Act a Lady is a convoluted but sweet look at the perils and rewards of pushing the boundaries of gender roles. When three men in a small Midwestern town decide to dress in drag for the purposes of putting on a melodrama about the French Revolution, it shakes up their ideas about gender and about themselves. The men are guided in their gender-bending journey by their Amelia Earhart-esque, pants-wearing director, who pushes them to get in touch with their inner lady.

At one point, the Women's Temperance League attempts to shut down the play—but this bogeywoman is hastily conjured and summarily dispensed with: The real conflicts here are internal, as the three men struggle to reconcile their self-perceptions with the challenges posed by putting on a dress and "acting a lady." In Act II, this struggle is brought to the foreground, as some of the men have trouble getting into character, and some have trouble breaking it.

This sparse production offers little to speak of in the way of a set—the occasional chair or table appears when needed, but no real attempt is made to set a scene. The costumes, though, are lavish and a little hilarious: elaborate dresses, magnificent headgear, even a snood (which, for the record, does not refer to the highly addictive computer game upon which I wasted some of the best years of my life, but to a "small netlike cap worn by women to keep the hair in place." Who knew.).

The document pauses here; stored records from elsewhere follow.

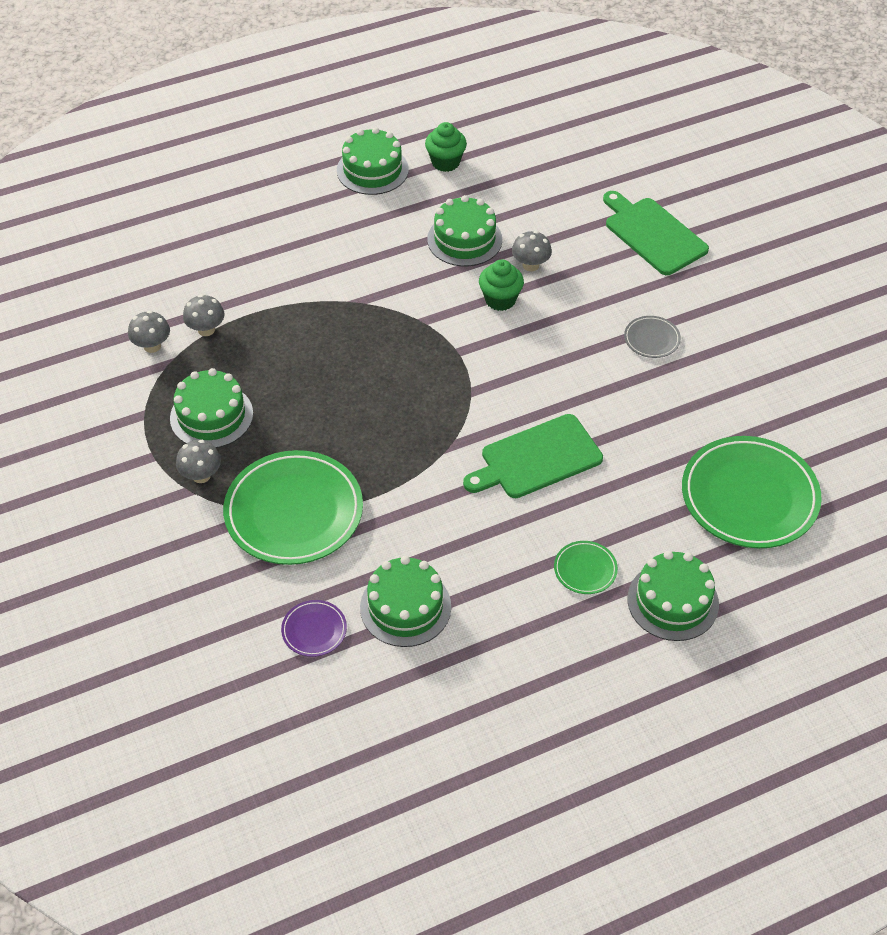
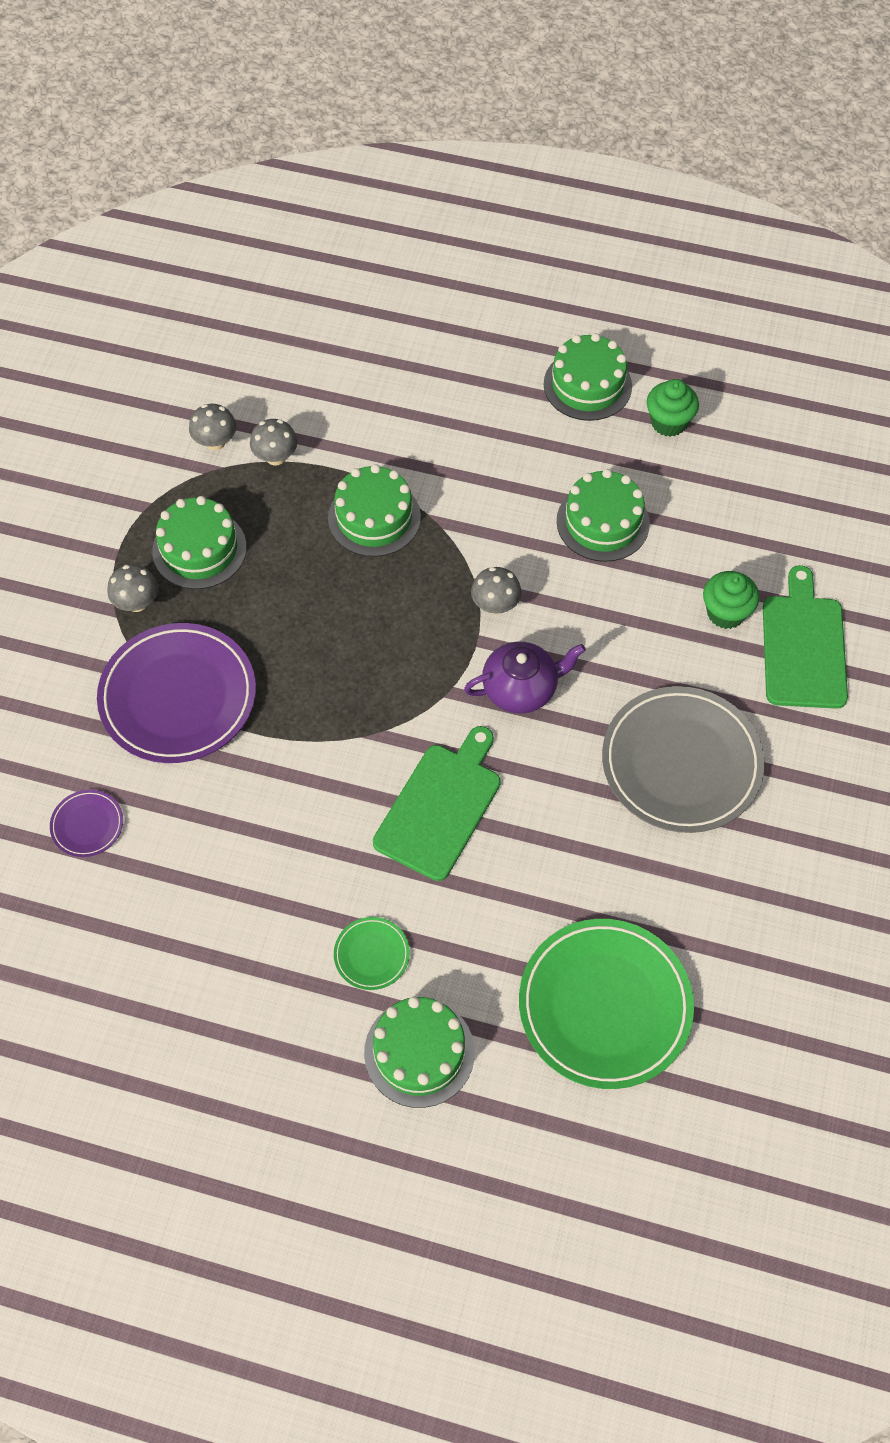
camera: 40 degrees right, 10 degrees up
(294, 512) = (178, 697): green plate -> purple plate
(405, 607) = (181, 864): green cake -> green cake (374, 517)
(500, 300) = (572, 613): green cupcake -> green cupcake (725, 613)
(514, 361) = (521, 688): none -> purple teapot
(530, 265) = (640, 595): grey mushroom -> grey mushroom (495, 605)
(537, 458) = (440, 807): green cutting board -> green cutting board turned 105 degrees clockwise
(651, 339) = (681, 763): grey plate -> grey plate, size x2.25

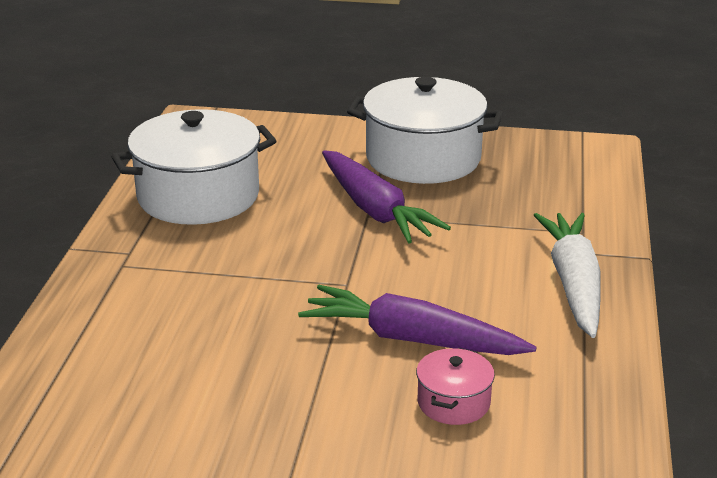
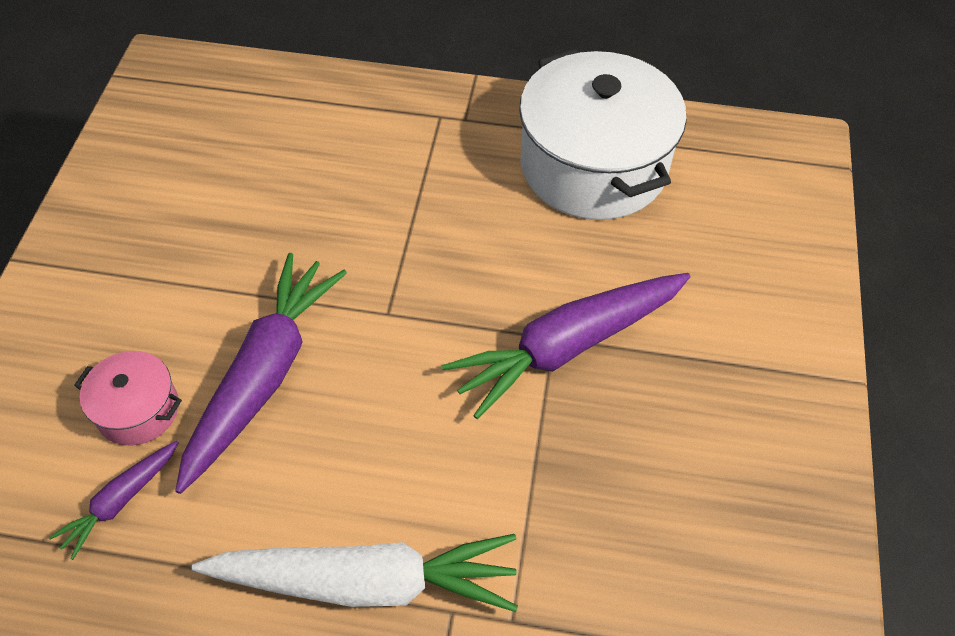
camera: 90 degrees right, 25 degrees up
(423, 158) = (730, 413): white pot -> none
(539, 400) = (121, 501): none -> purple carrot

Act a Lady's strength and weakness are two sides of the same coin: Playwright Jordan Harrison has penned a dense script that rewards the attentive audience member with its humor and insight, but can feel impenetrably ornate at times. The actors, though, do a fine job rendering the script accessible, endowing the material with enough broad physical comedy that it's fun to watch, without veering into slapstick. Wading through Act I felt like a bit of a chore, but in Act II the cast hits sentimental pay dirt, and Harrison's tidy point about the transformative possibilities of the theater is realized.